BERKELEY, CALIF.- The Berkeley Art Museum and Pacific Film Archive (BAMPFA) will unveil a new exhibition of a commissioned installation by the Los Angeles-based artist Young Joon Kwak. Kwaks immersive sculptural installation marks the latest MATRIX exhibition, a signature contemporary art series at BAMPFA that provides artists with an experimental platform to make and show new work.
For their first solo museum exhibition, Kwak presents a series of works exploring new ways to imagine and represent the human form. The show is anchored by three sculptures, each composed of a series of fragmented body parts made using a mixture of resin, metal, and other synthetic and organic materials. Cast from the artists own body and those of their friends and collaborators, these individual forms come together in dynamic sculptures that present the body in states of transformation. The exhibition also presents two new neon sculptures, a drawing, and a musical score. Resistance Pleasure transforms the gallery into an immersive environment where familiar forms and postures are presented in a new light, advancing the artists longstanding exploration of perception and performance in relation to the body.
Like much of Kwaks work, Resistance Pleasure sits at the intersection of sculpture and performance, figuration and abstraction, reflecting the artists interest in the boundaries of representation particularly as they pertain to the bodies of queer and trans people. Kwaks practice is deeply influenced by their experiences in queer nightlife, and in particular their collaborations with Mutant Salon, an itinerant arts platform and beauty salon they founded with other artists and performers. Widely exhibited in Los Angeles, New York, and internationally, Kwaks MATRIX exhibition marks their most significant Bay Area presentation to date.
With their solo exhibition at BAMPFA, Kwak joins nearly three hundred artists who have shown their work in the MATRIX series over the past five decades, including Nan Goldin, Alfredo Jaar, Julie Mehretu, Adrian Piper, Martin Puryear, and Cecilia Vicuña, among many others. MATRIX was established at BAMPFA in 1978 as one of the first programs at a US museum to showcase changing exhibitions of contemporary art, giving artists a crucial platform to expand their creative practices in new ways. The series is currently being revitalized under the leadership of a new curatorial team that joined BAMPFA last year, including Chief Curator Margot Norton, Phyllis C. Wattis Senior Curator Victoria Sung, and Senior Curator Anthony Graham, who curated MATRIX 285 / Young Joon Kwak: Resistance Pleasure.
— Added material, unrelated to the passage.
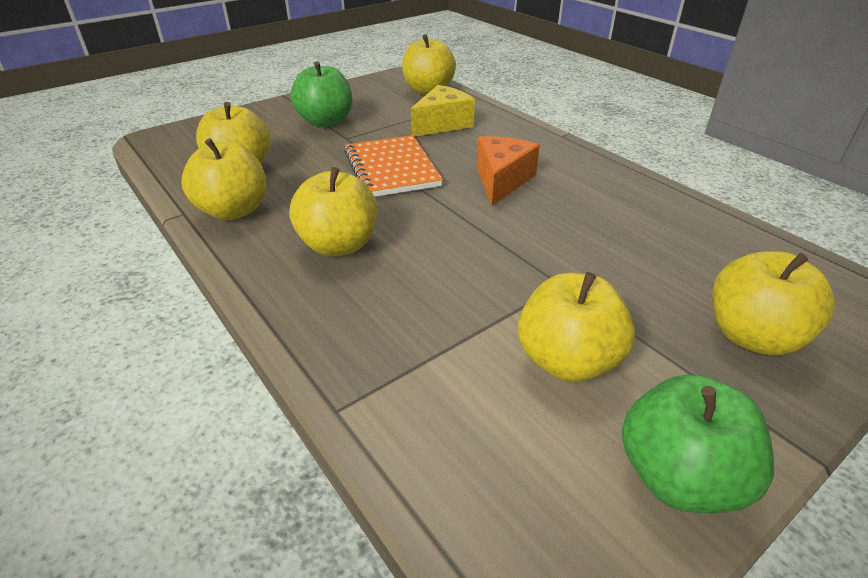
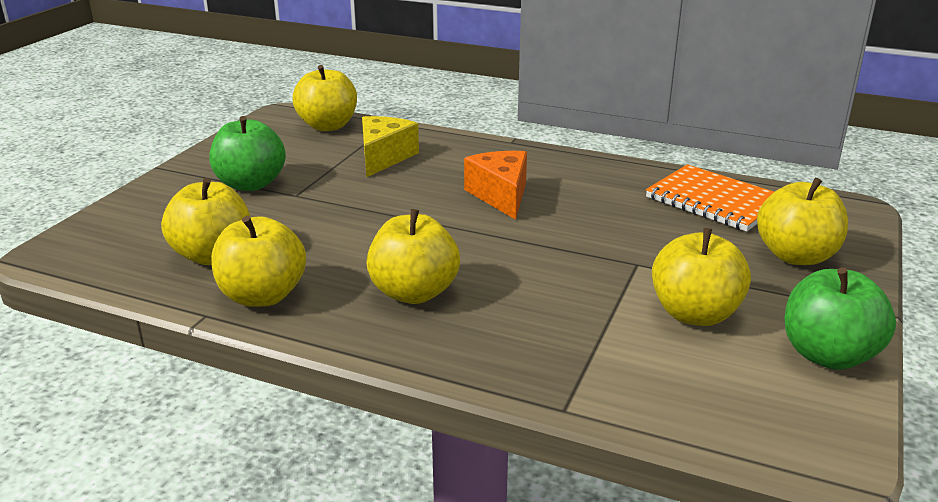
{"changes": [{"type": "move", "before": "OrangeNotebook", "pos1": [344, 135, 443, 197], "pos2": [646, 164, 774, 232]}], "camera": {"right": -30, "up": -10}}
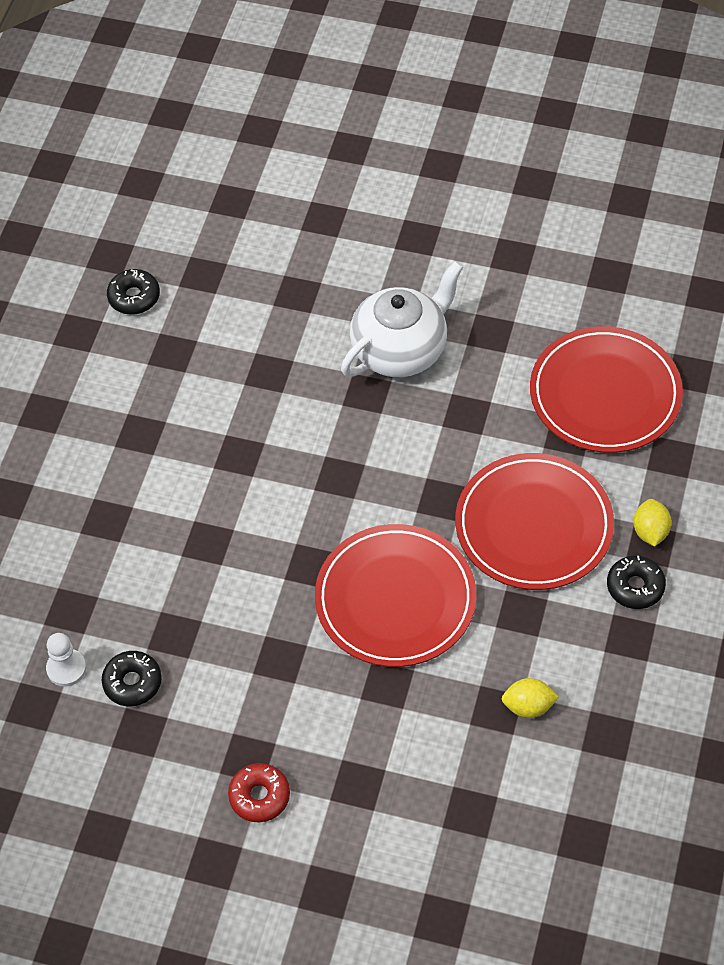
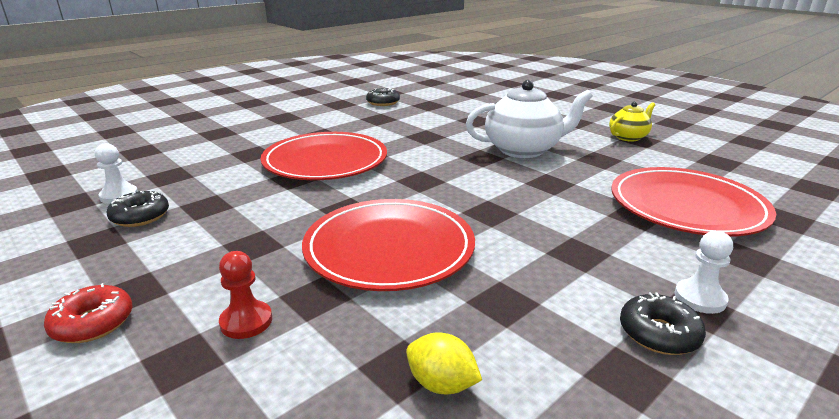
{"changes": [{"type": "insert", "after": "RedPawn", "pos2": [219, 251, 272, 339]}, {"type": "move", "before": "RedPlate", "pos1": [455, 453, 614, 590], "pos2": [261, 132, 387, 180]}, {"type": "insert", "after": "YellowTeapot", "pos2": [609, 102, 656, 142]}, {"type": "replace", "before": "YellowLemon", "after": "WhitePawn", "pos1": [633, 499, 672, 547], "pos2": [674, 231, 733, 314]}], "camera": {"right": 30, "up": -30}}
In this incredible new series of work, Young Joon Kwak proposes new ways of thinking about the body, committed to understanding how all of us are always growing, changing, and transforming, said Graham. This interest in mutability extends to the formal aspects of their practice, too, embracing abstraction to render the human body in new ways. Transforming the gallery into a space that is both contemplative and celebratory, Kwak prompts us to reconsider our sense of self and how we relate to one another, creating a space where we might imagine new ways of being and belonging.
In conjunction with the exhibition opening, Kwak will speak about their work in conversation with Graham at BAMPFA on Wednesday, August 7 at 6 PM. Kwak will discuss the development of the project and how they use material and form to reconsider traditional expectations of representation.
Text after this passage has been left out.